Prise de position du forum pour les droits de l’homme en Israël/Palestine sur le rôle de la Suisse dans la guerre en Israël/Palestine

Prise de position du forum pour les droits de l’homme en Israël/Palestine sur le rôle de la Suisse dans la guerre en Israël/Palestine

Cette prise de position a été publiée le 27.10.2023 sur le site du Forum pour les droits de l’homme en Israël/Palestine.

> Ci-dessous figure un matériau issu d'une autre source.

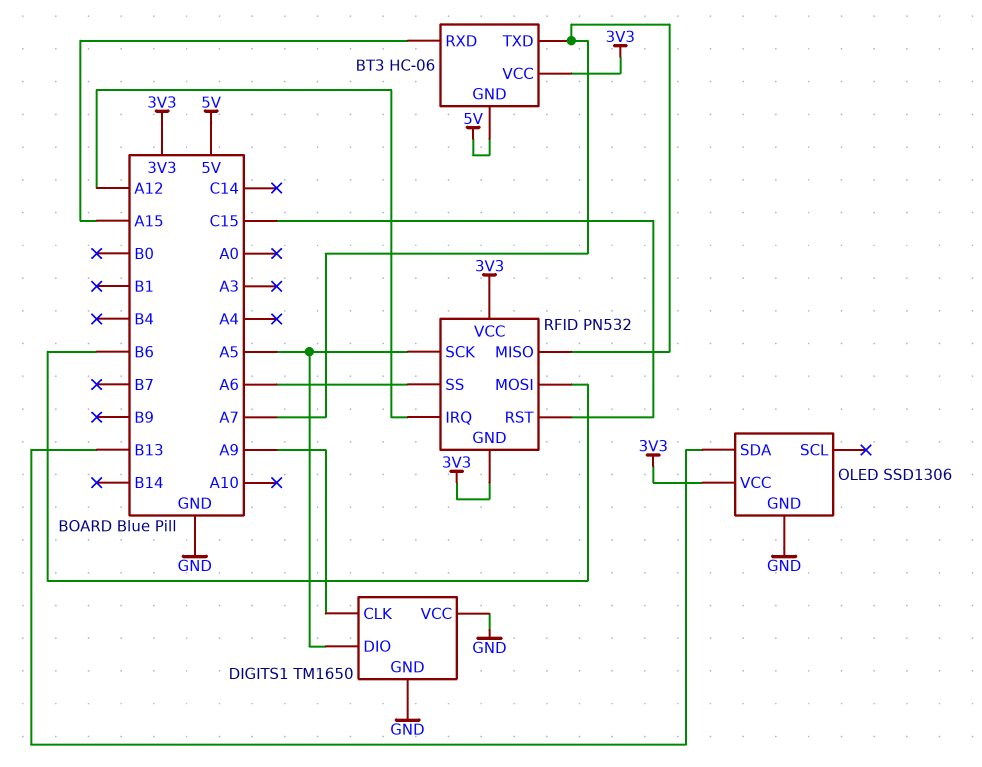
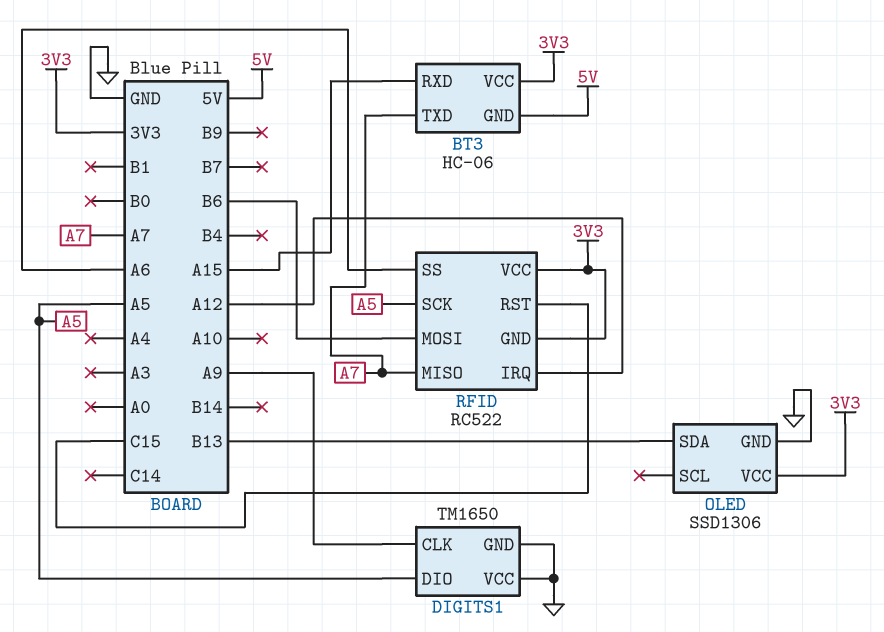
RFID: PN532 -> RC522

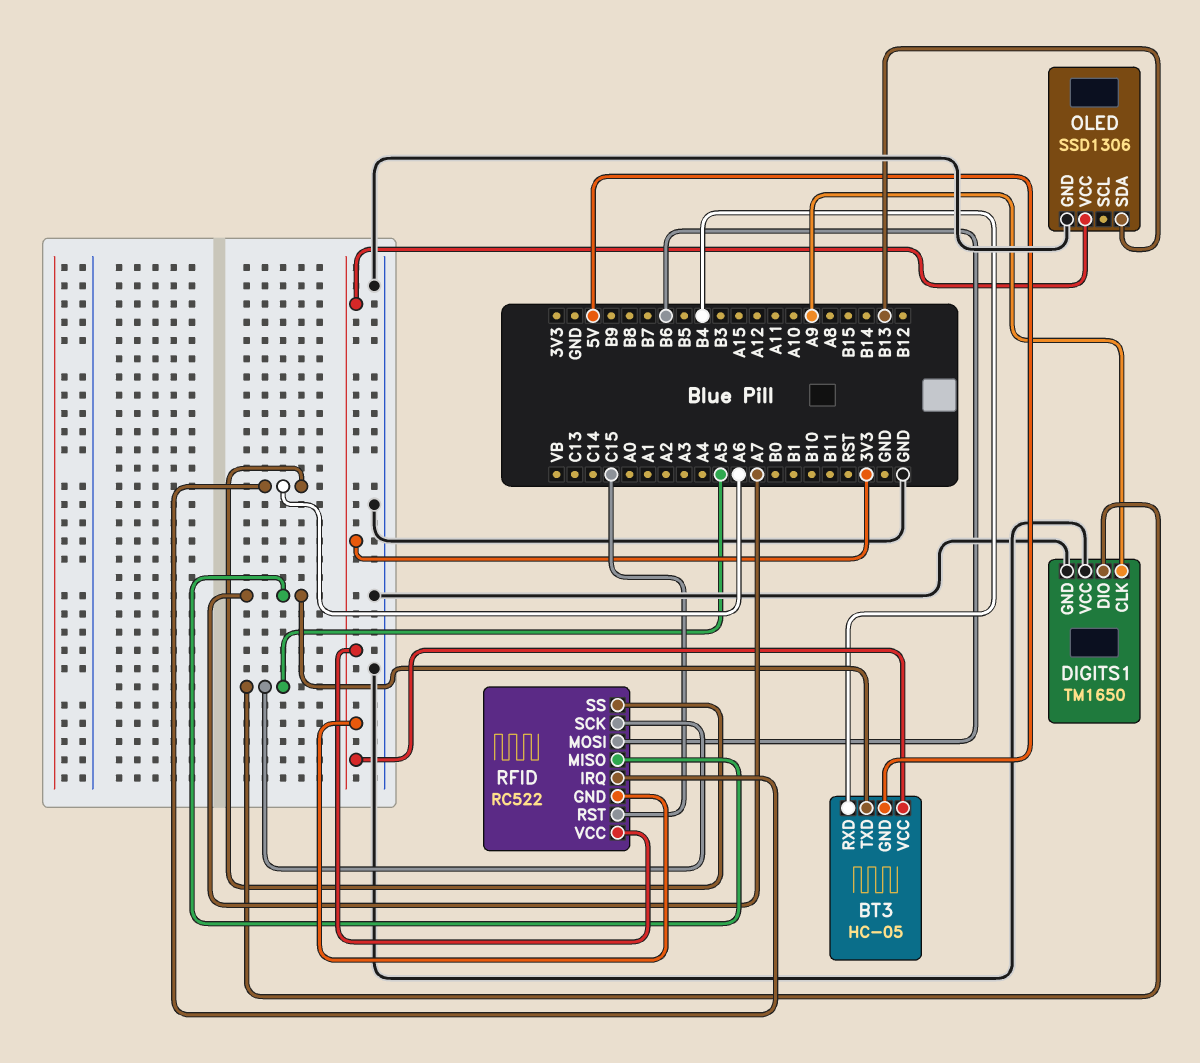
BT3: HC-06 -> HC-05
BT3 pin RXD: A15 -> B4
RFID pin IRQ: A12 -> A6

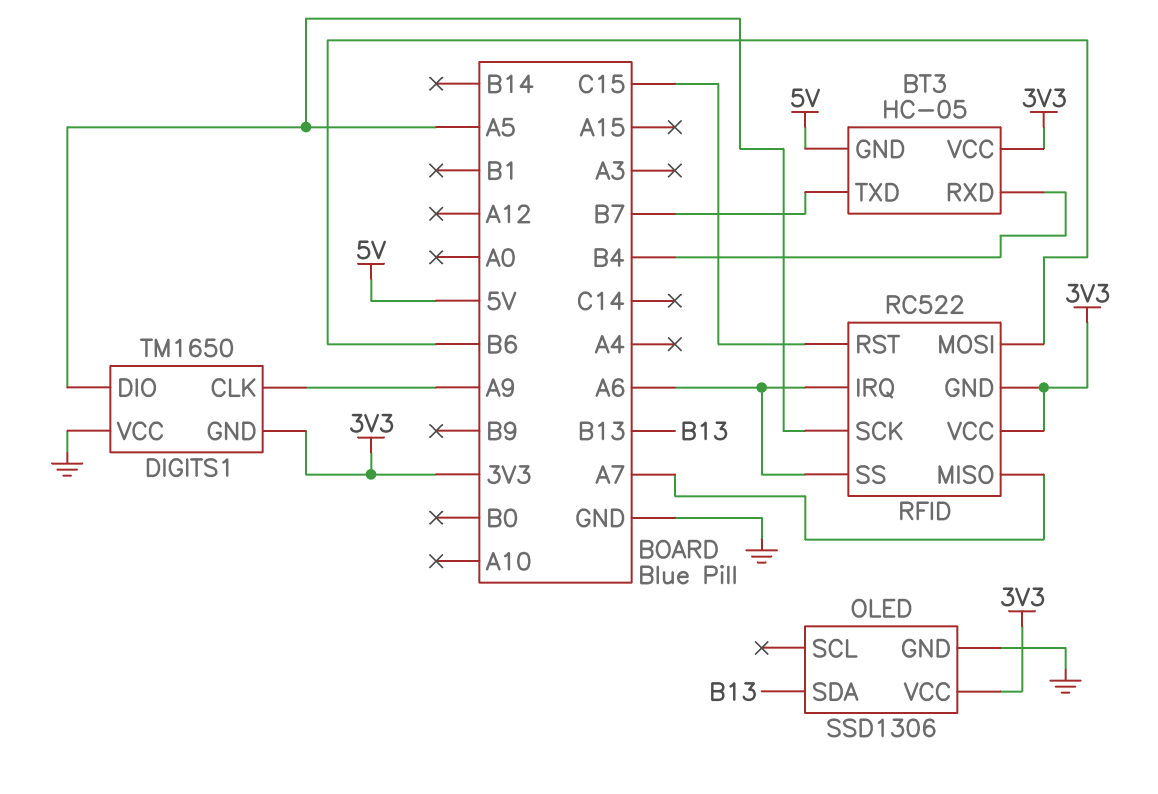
BT3 pin TXD: A7 -> B7
DIGITS1 pin GND: GND -> 3V3

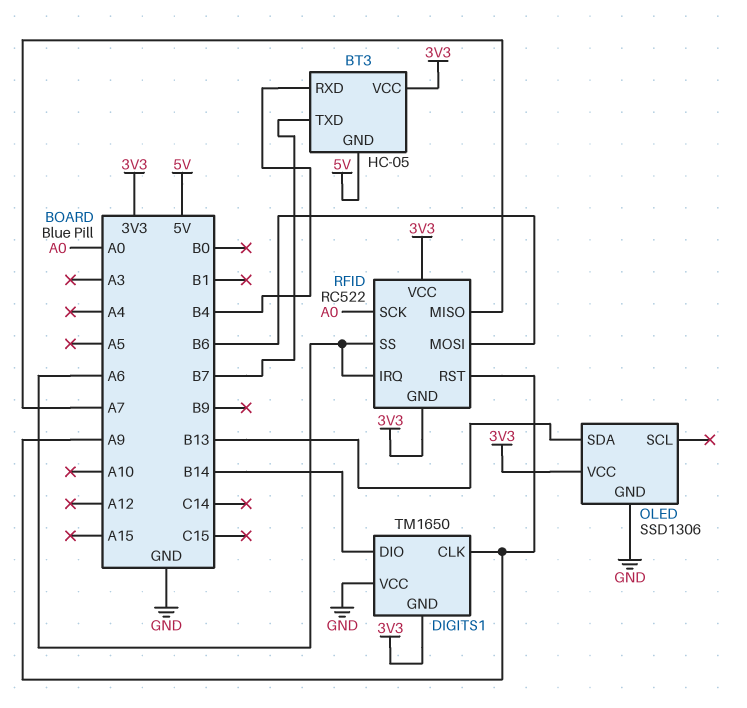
DIGITS1 pin DIO: A5 -> B14
RFID pin RST: C15 -> A9
RFID pin SCK: A5 -> A0

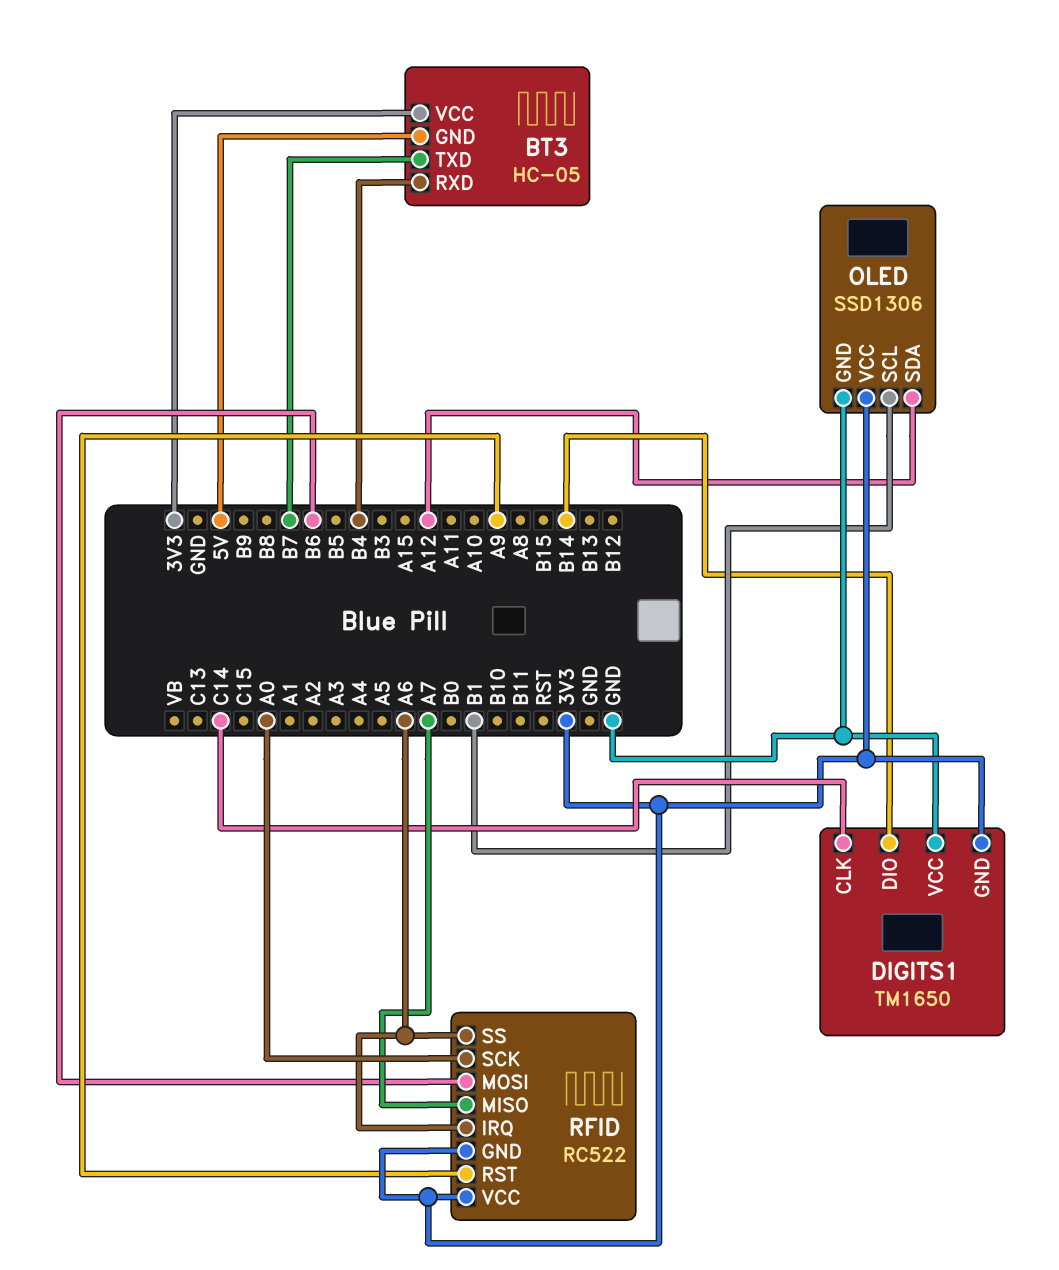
DIGITS1 pin CLK: A9 -> C14
OLED pin SCL: none -> B1
OLED pin SDA: B13 -> A12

Le travail important de défense des droits humains et de protection des populations civiles ne doit pas être entravé

Mercredi dernier, 25 octobre 2023, le Département fédéral des affaires étrangères (DFAE) annonçait sa décision de suspendre son soutien financier à onze ONG palestiniennes et israéliennes «en raison de la nouvelle situation qui prévaut depuis l’attaque du Hamas contre Israël le 7 octobre et la reprise des hostilités au Proche-Orient»1 . Nous sommes convaincu.e.s qu’un tel affaiblissement d’organisations locales de défense des droits humains reconnues, actives dans la protection des populations civiles et partenaires de longue date de la DDC envoie dans le contexte actuel un très mauvais message. La préservation des droits humains est une priorité absolue compte tenu de la dernière escalade de violence. Les organisations partenaires de la DDC en Israël et dans le Territoire palestinien occupé sont régulièrement auditées et plusieurs d’entre elles ont récemment achevé un processus d’évaluation externe de leurs activités mené sur trois ans. Le rapport daté du 20 août 2023 est formel: “The evaluation team recommends that SDC continue its core support to these eight partners. These are good organizations doing excellent work.” («L’équipe d’évaluation recommande à la DDC de poursuivre son soutien de base à ces huit partenaires. Ce sont de bonnes organisations qui font un excellent travail.») [1]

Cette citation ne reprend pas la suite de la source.